While Czochralski method has greatly improved the quality of Silicon single crystals, it is worth mentioning that Si crystal is composed of one single element which can be grown from a melt. Because technologies evolve and their needs increases, it is important to upgrade the quality of crystals that are made from more complicated structures that are not possible to grow from a melt. This is where flux growth method comes into place. To put it simply, one must dissolve the preferred substance in a flux (low melting point solvent) and the solution is then treated in high temperatures. After that, seed crystal is dipped into the solution and slow cooling process begins to form the crystal.



> Simplified growing equipment because flux process operates at atmospheric pressure

> Crystals are grown without incorporating water molecules. Because of that, grown crystals can be used in infrared without worrying too much about water absorption near 3.3 microns.

> Thermal strain-free grown crystals


> Difficult to control nucleation and many crystals may form during the process

> Crystals may be grown to limited size thus limiting the applications such as inelastic neutron scattering



High pressure vertical Bridgman method (HPVBM)


High pressure vertical Bridgman method is mostly used to grow II-VI compound crystals. These II-VI crystals are known to be challenging to grow because of their physical and chemical properties such as being chemically corrosive in liquid and vapor state. For this method, a classical vertical Bridgman furnace must be upgraded with high-pressure chamber. Using graphite as a crucible is one of the most popular options when growing II-VI crystals because of its’ porosity. The porosity feature reduces gaseous impurities inside the crystal. However, this is a double-edged sword – for example, CdZnTe melt consists of volatile components, which are continuously lost from the vapor phase because of the porous graphite walls. It is possible to suppress the loss with applying external gas pressure, usually 10-150 Atm of Argon.

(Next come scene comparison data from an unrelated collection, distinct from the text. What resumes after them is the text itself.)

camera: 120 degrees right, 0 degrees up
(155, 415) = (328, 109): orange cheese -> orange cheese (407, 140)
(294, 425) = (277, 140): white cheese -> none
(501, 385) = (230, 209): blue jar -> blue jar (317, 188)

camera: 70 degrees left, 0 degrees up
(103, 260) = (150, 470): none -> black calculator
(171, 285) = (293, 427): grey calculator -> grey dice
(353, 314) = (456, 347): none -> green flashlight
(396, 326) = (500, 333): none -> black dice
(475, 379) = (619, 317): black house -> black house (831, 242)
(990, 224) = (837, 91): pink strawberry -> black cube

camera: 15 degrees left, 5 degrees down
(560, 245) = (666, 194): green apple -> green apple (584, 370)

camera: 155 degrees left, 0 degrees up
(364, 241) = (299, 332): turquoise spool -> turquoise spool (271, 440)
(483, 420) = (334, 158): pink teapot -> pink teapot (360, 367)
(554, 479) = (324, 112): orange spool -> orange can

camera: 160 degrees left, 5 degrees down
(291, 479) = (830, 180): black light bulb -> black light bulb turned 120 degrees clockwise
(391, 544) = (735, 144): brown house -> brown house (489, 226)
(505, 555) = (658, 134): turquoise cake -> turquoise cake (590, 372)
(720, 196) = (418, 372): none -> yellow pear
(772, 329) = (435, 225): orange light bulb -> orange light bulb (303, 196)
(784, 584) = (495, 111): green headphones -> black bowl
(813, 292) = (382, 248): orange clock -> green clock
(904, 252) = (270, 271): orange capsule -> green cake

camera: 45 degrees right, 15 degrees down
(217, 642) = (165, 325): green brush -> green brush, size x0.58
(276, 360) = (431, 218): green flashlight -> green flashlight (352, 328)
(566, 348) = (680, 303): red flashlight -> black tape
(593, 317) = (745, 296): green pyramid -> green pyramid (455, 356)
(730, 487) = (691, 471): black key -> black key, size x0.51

> HPVBM crystals yield high electrical resistivity, long term stability and good polarization properties


> Impossible to grow even stoichiometric composition along the entire length of an ingot

> Because one of the components from II-VI compound has lower diffusion coefficient in inert gas, usually the composition of the grown crystal shifts towards that component

> Macroscopic defects like cracking and pipes are unavoidable



High pressure vertical zone melting (HPVZM)


A method that is quite similar to Bridgman, but with a few upgrades. As the name suggests, this method melts the crystal zone by zone. Basically, a moving molten zone is moving through the material. As this zone moves, it recrystallizes the molten interface. This also helps to purify the crystal because impurities travel to one end of the ingot. For growing II-VI compound crystals, high pressure chamber is required to control the composition.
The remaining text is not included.